Rising costs for employees is part of a long-term trend, said Deborah Chollet, senior fellow and health economist with Washington-based Mathematica Policy Research. "Employers have been unwilling to have their benefits costs rise at the rate that health care costs have risen," she said.
As a result, they have been passing along extra costs to employees in the form of higher deductibles and co-pays, as well as more expensive premiums.
Last year, workers' out-of-pocket costs rose 9.2% to $3,280 for a typical family of four, according to Milliman.
(Excerpt) Read more at money.cnn.com ...
Lame attempt at CNN spin. “See how much better off you’d all be if you just let the government pick-up the cost of your health care?” They truly do think we’re stupid.
My family plan costs $3500. I work at a $14 billion company. Where do they get this ridicuous number of $20,000?
Not to defend CNN, but is your $3500 cost your portion or the total plan cost?
Your company is picking up most of the cost.
The comments are better than the article. Socialism stinks, but the socialists and communists have pushed the argument into the public square.

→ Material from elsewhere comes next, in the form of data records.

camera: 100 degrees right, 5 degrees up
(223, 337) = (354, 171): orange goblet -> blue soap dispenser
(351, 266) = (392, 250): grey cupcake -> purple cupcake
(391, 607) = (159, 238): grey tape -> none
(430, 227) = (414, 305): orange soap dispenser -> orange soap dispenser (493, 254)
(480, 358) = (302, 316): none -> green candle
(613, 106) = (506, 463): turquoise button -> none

You are heavily subsidized by your employer.
It is getting ridiculous. I pay $760 a month and have a $5000 deductible per family member. But I still don’t like zero care.
My company went to a high deductible plan. It has no premiums and I need to pay the full price for a visit up to $2400 for a family. Then they pay 80% up to $7200. After that they pay 100%. In the 3 years I have been on it I have spent less than $400 and that includes meds.

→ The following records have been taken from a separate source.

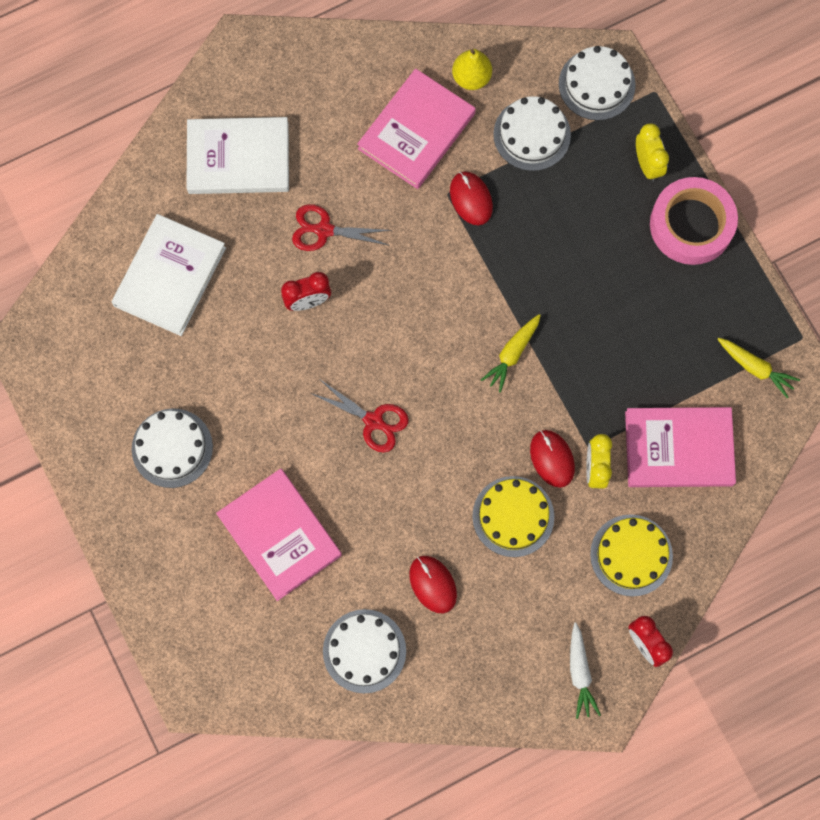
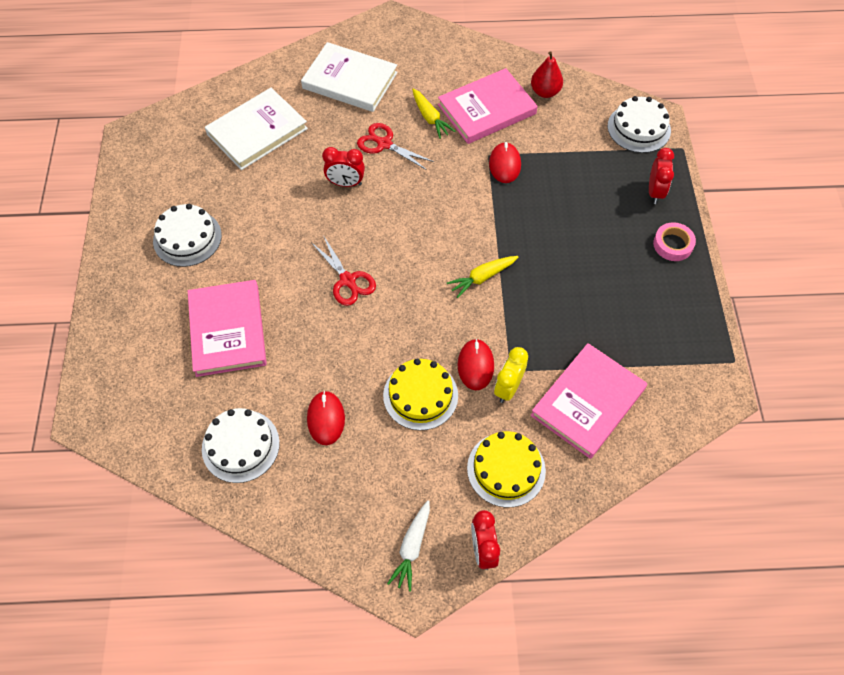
camera: 25 degrees right, 15 degrees down
(471, 77) = (545, 92): yellow pear -> red pear
(532, 134) = (573, 141): white cake -> none
(647, 164) = (655, 192): yellow clock -> red clock
(678, 448) = (587, 402): pink book -> pink book turned 75 degrees counterclockwise
(691, 224) = (673, 244): pink tape -> pink tape, size x0.54
(755, 368) = (683, 368): yellow carrot -> yellow carrot (430, 118)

I did the math and I needed to visit the doctor about 60 times a year just to break even with the premiums currently being charged for a PPO plan. That’s not counting the co-pays I would have to pay.
Either your costs have gone up, or your coverage has gotten crappier; there just aren’t any two ways about it. The slack is getting taken up somewhere in the food chain.
Three years ago I had 100% in-network coverage with nominal co-pays for my entire family; total costs to myself and my company were $13K, of which I paid 25%.
[This was with a company who’s current advertising now includes some BS line about “union-level wages”; which speaks VOLUMES about where my premiums were going. The bastards.]
Last year I had 80% in-network coverage, my company paid 100% of the first $3K of out-of-pocket, I paid 100% of the next $3K, with a family OOP max of $6,000, and similar co-pays as before, all at a combined company/employee annual cost of — [fanfare] — about $13K, of which I paid 30%.
Now, the company has switched providers, I’m on COBRA with 75% in-network coverage, and the current family plan has an annualized cost of $13K, of which I will pay 100%.
Costs to end-users are UP; WAY up. If you’re not feeling it directly, thank your corporate CFO and HR Director.
Just me and Hubby...$7000 a year. We do not have a company picking up part of the tab.
At my most recent job, my health care costs (premiums plus deductibles, not including co-pays) were almost $20,000 per year for a family of three.
Eventually that will start to go away. The employers will start to realize thay cannot keep paying more and more each year, so it will be up to the employeees to pick up the slack.